A significant limitation of the study was the lack of uniformity of direct laryngoscopy on all tube verifications. All but 4 of the tubes deemed to be misplaced were confirmed by laryngoscopy. In each of these 4 cases, there was vomitus in the ETT and absent breath sounds on examination. The attending physician in each case promptly removed the tube and replaced it. In each of these cases, tube placement was deemed esophageal.
Unless there is a good reason to believe that the vomitus is coming from the lungs, removing the tube should be the highest priority.
On the other hand, I have seen a paramedic recognize an esophageal intubation, decide to leave the esophageal tube in place, and move the patient from the floor of a clean home to the ambulance before doing anything to correct the esophageal intubation. Getting the patient to the hospital was considered more important than providing a patent airway.
One shortcoming not mentioned is that the assessment of tube placement was probably done on the ED stretcher after movement. the proper place to assess the placement of the tube by EMS is on the EMS stretcher. I do not believe that tubes are dislodged frequently by this movement, but the number dislodged by moving the patient to the ED stretcher should not be assumed to be zero just because the movement happens in the hospital.

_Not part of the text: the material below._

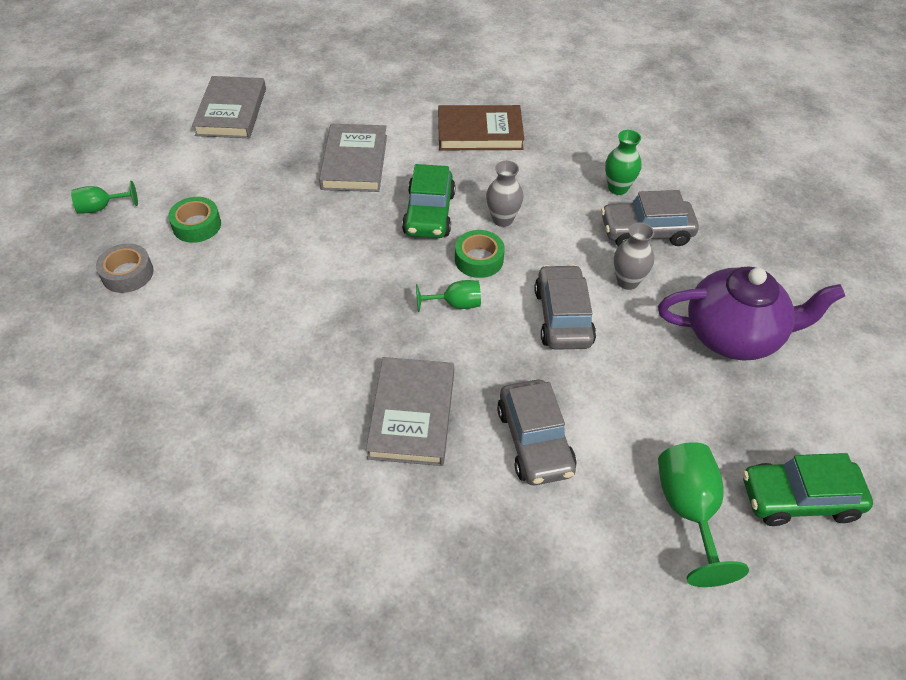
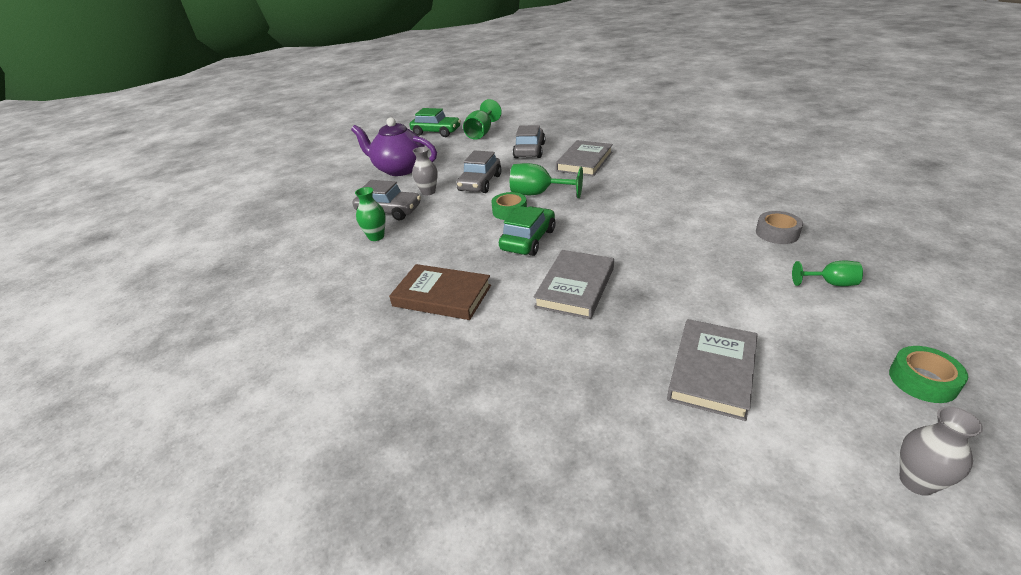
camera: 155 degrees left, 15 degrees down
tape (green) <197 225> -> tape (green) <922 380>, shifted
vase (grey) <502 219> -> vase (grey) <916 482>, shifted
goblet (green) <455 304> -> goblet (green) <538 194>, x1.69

We should be reassessing the placement of the tube with every movement, so it should only be after EMS reassesses the tube placement that the emergency physician is allowed to assess the tube. Even so, unless they are lifting the patient by the tube, this should not produce a significant number of intubations. The problem is that this introduces an uncontrolled variable. This is an easily controlled variable, but it does not appear to have been controlled for.
Our data may differ from data in the EMS literature because this is one of the few studies undertaken in an EMS system not organized and run by academic emergency physicians with strong out-of-hospital care training and interest. No one is comfortable in reporting difficulty and poor performance in patient care activities. These data may be reflective of an unspoken, pervasive national problem in serious need of attention. Accordingly, we urge our colleagues across the country to review their experience in their own communities.
How many systems do not measure their intubation failure rate, or their unrecognized esophageal intubation rate?
If we do not know what the intubation failure rate is in our system, we cannot honestly claim that we are not killing patients.
If we do not know what the unrecognized esophageal intubation rate is in our system, we cannot honestly claim that we are not killing patients.